DoD Intel Transformation
NYT has an interesting overview of the effort to transform the DoD’s intelligence apparatus, by far the largest part of the Intelligence Community.
Stephen Cambone may have more influence over intelligence matters at the Pentagon than anyone who has previously tried to oversee that enterprise, so his words carry some weight.
In bureaucratic rank alone, Mr. Cambone stands a full notch higher than any predecessor, as under secretary of defense for intelligence, a post created by Congress only last year. And he is widely understood to be Defense Secretary Donald H. Rumsfeld’s most trusted troubleshooter.
It is no surprise, then, that Mr.
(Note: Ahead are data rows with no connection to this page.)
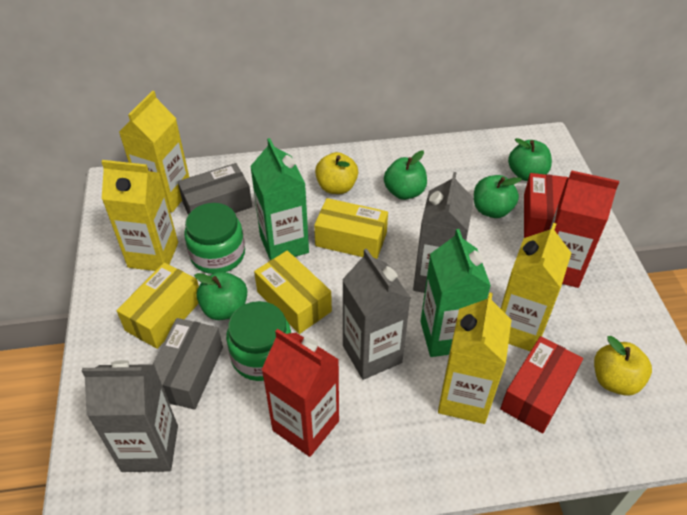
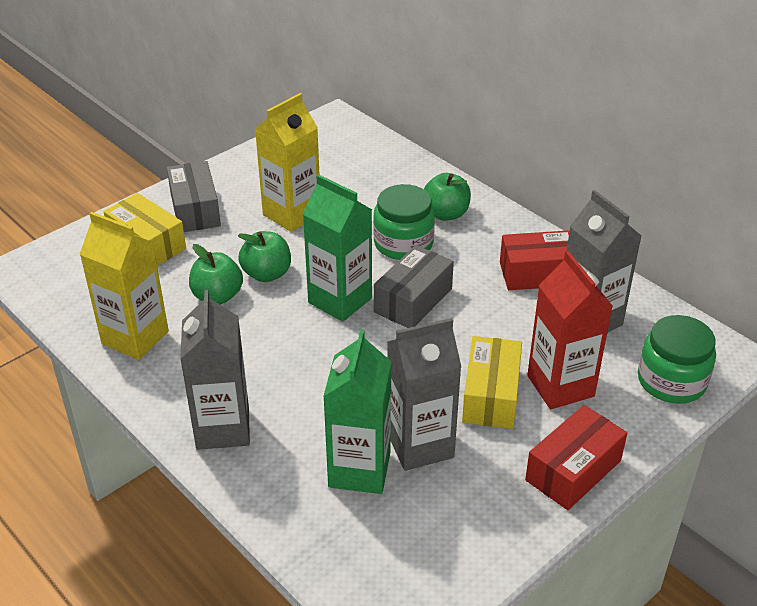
green apple: 4 -> 3
red carton: 2 -> 1
yellow apple: 2 -> 0
yellow box: 3 -> 2
yellow carton: 4 -> 2

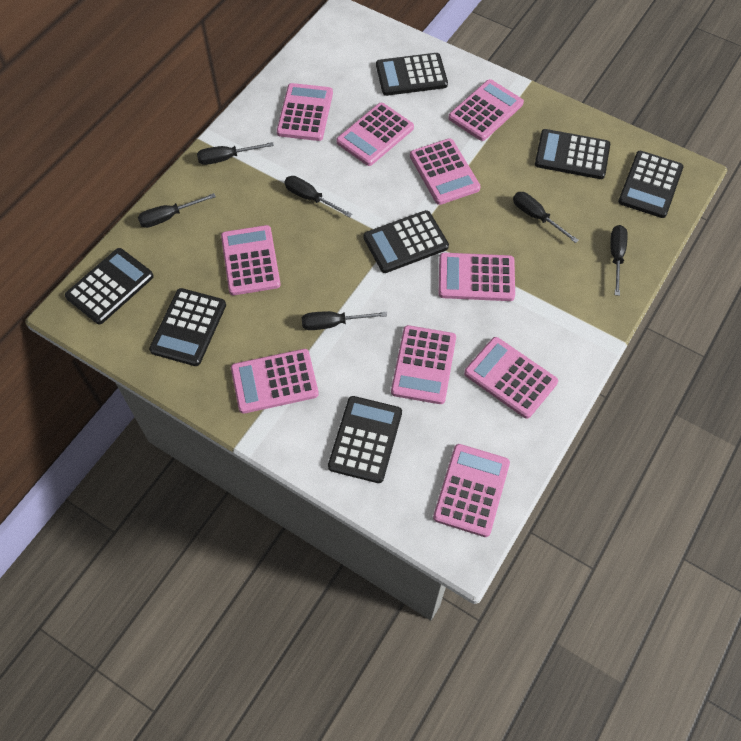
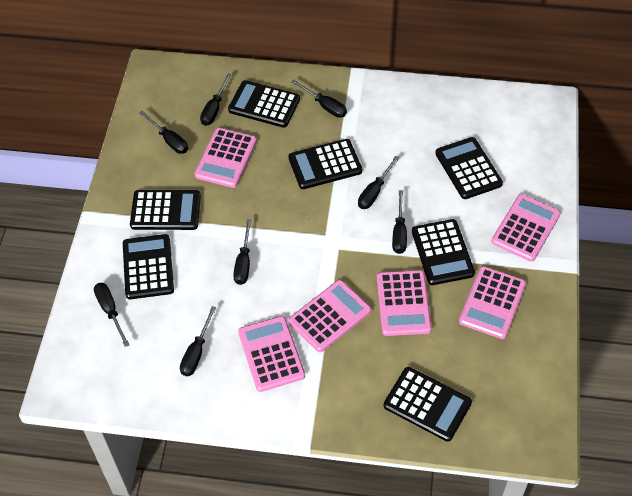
black screwdriver: 6 -> 8
pink calculator: 10 -> 6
Cambone has irritated intelligence agencies and the uniformed military services, where officials have expressed guarded resentment at what they regard as interference. “He doesn’t have a lot of friends within that five-sided building,” said Representative Jane Harman of California, the top Democrat on the House intelligence committee, which has asked Mr. Cambone to appear at a closed session on Thursday.
His relations with the uniformed military in particular have been difficult, they said, while top officials at intelligence agencies under Pentagon control have grumbled about his heavy hand.
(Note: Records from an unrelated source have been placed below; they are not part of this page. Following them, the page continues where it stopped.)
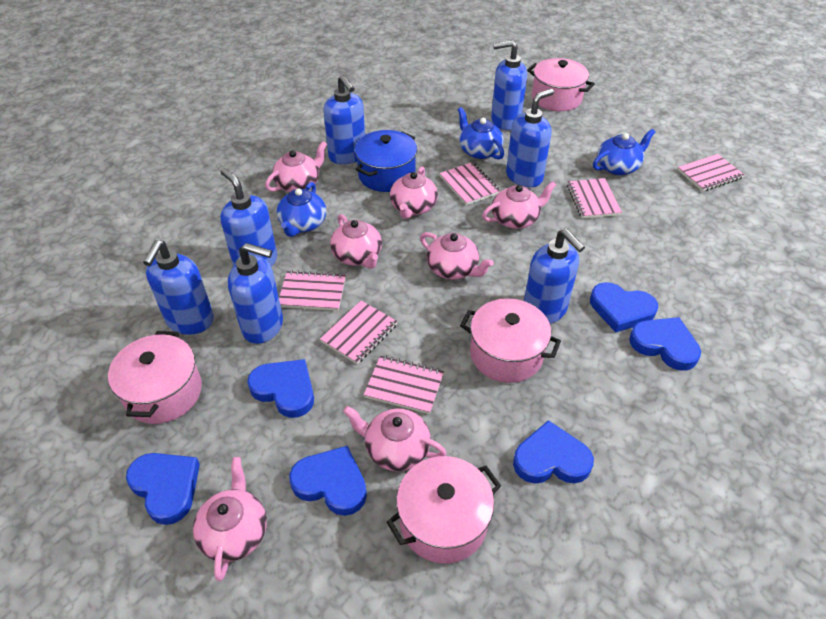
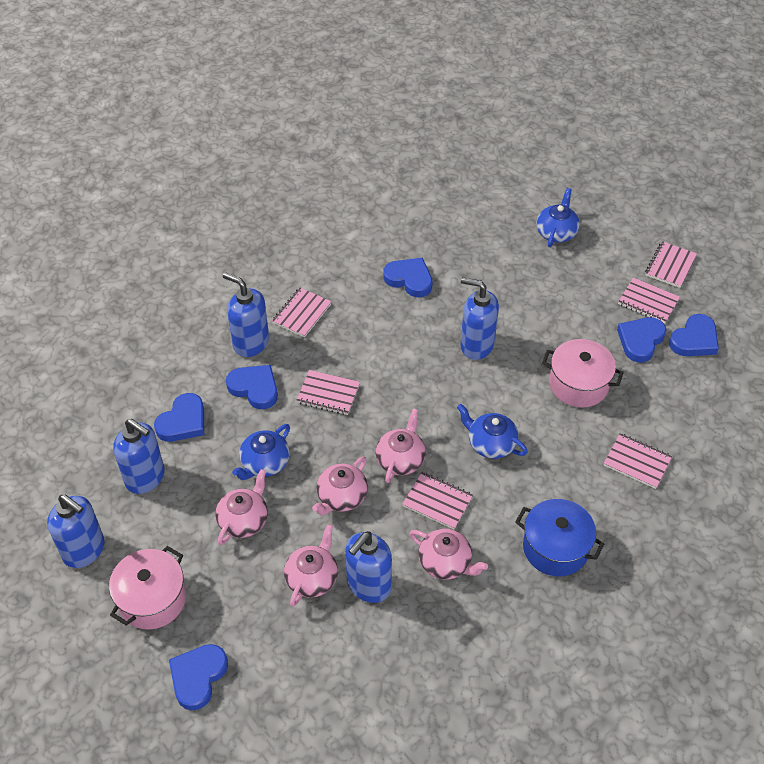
blue soap dispenser: 7 -> 5
pink pot: 4 -> 2
pink teapot: 7 -> 5

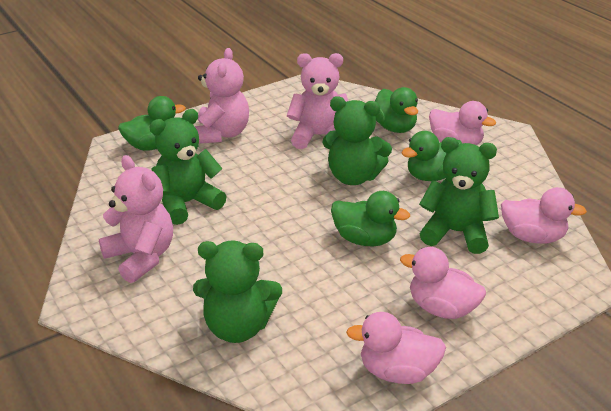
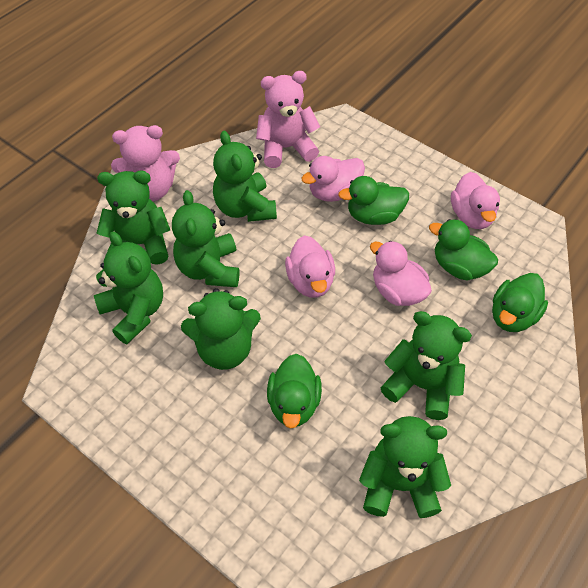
green teddy bear: 4 -> 7
pink teddy bear: 3 -> 2

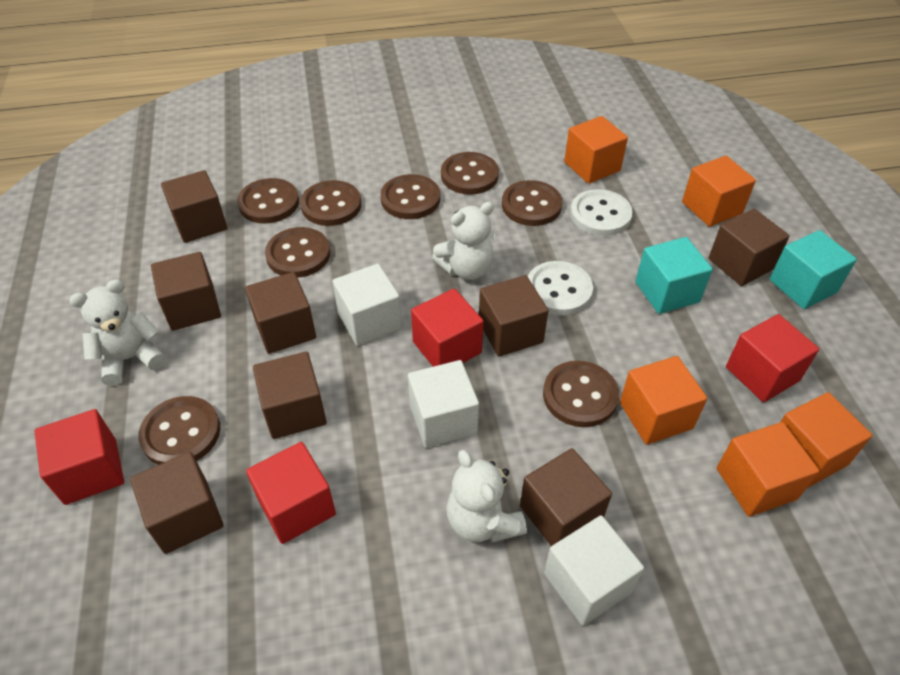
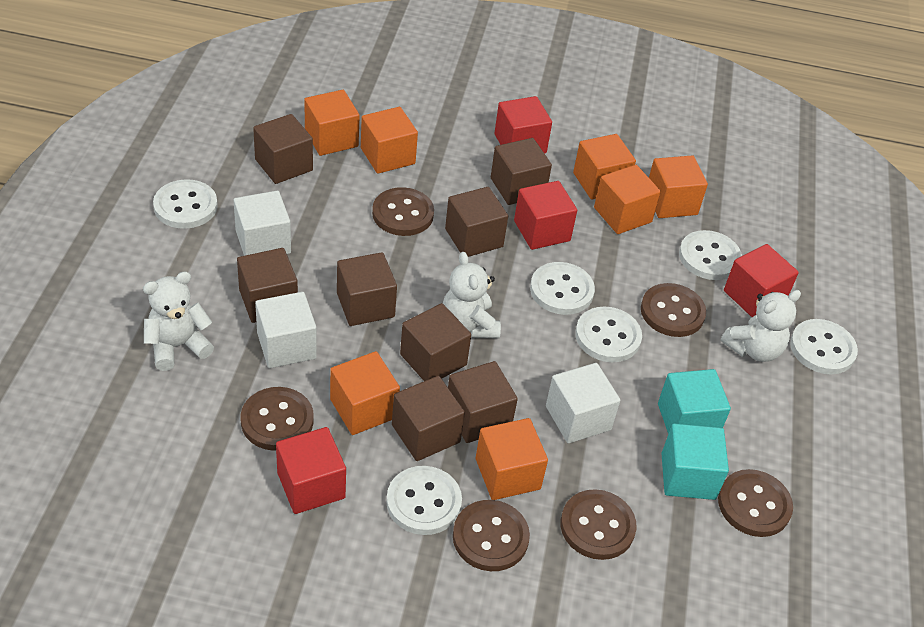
brown button: 8 -> 6
orange cube: 5 -> 7
white button: 2 -> 6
Still, Ms. Harman called Mr. Cambone’s task of integrating eight intelligence fiefs in the Pentagon one that would “inevitably involve breaking some china.” And a former Pentagon official said complaints were usually followed by compliance.
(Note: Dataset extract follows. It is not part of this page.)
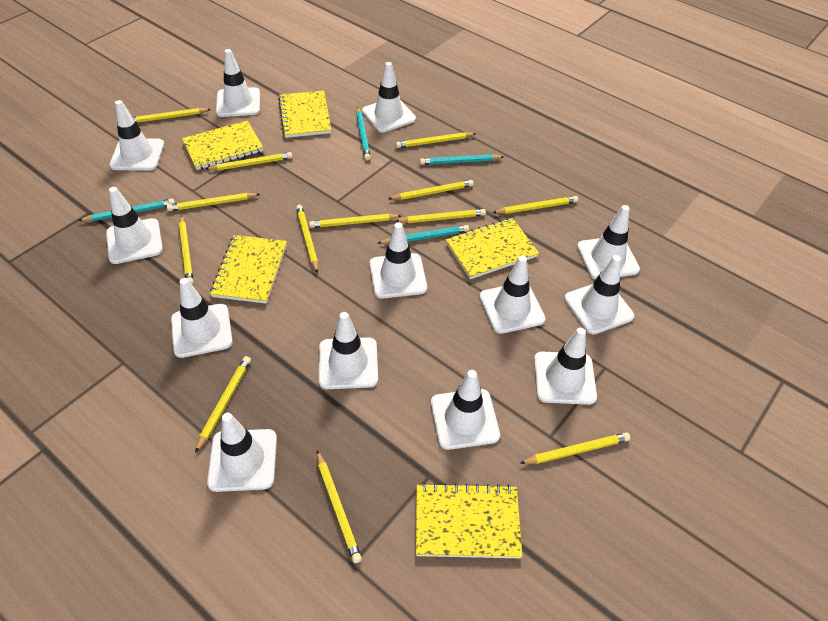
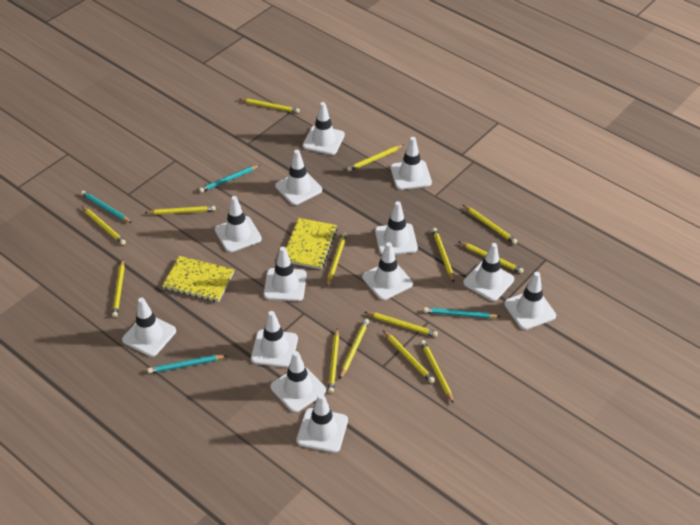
yellow notebook: 5 -> 2
yellow pencil: 13 -> 14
“If he asks you to do something, people assume that either the secretary of defense is aware of it, or that if they don’t do it, he will become aware of it,” said the official, who asked to remain unidentified to avoid jeopardizing his relationship with Pentagon officials.
Twice a week, military officials say, Mr. Cambone convenes a conference call that includes the three-star generals and an admiral who run the National Security Agency, the Defense Intelligence Agency and the National Geospatial-Intelligence Agency. In theory, each of those chiefs reports to Mr. Rumsfeld and George J. Tenet, the director of central intelligence; in practice, officials say, Mr. Cambone has made himself their most active overseer.
Current and former Pentagon officials describe Mr. Cambone as a pragmatist whose relationship with Mr. Feith has been cool. But they said that his stewardship of Mr. Rumsfeld’s transformation agenda created conflicts with the uniformed services. “There were questions as to whether people were working an agenda or looking at the world objectively,” a former senior Pentagon official said.
Mr. Cambone does not have any operational authority over intelligence agencies. But he has had a hand in budget issues and in setting intelligence-gathering priorities for the Pentagon agencies.
“Rumsfeld clearly trusts him to execute his will,” the former Pentagon official said of Mr. Cambone, “and I don’t think there’s a long list of people in that category.”
I have no basis for an opinion as to whether Cambone is doing the job well. Clearly, though, someone was needed to fill this role and anyone taking it on was going to have to fight natural bureaucratic tension to make it work.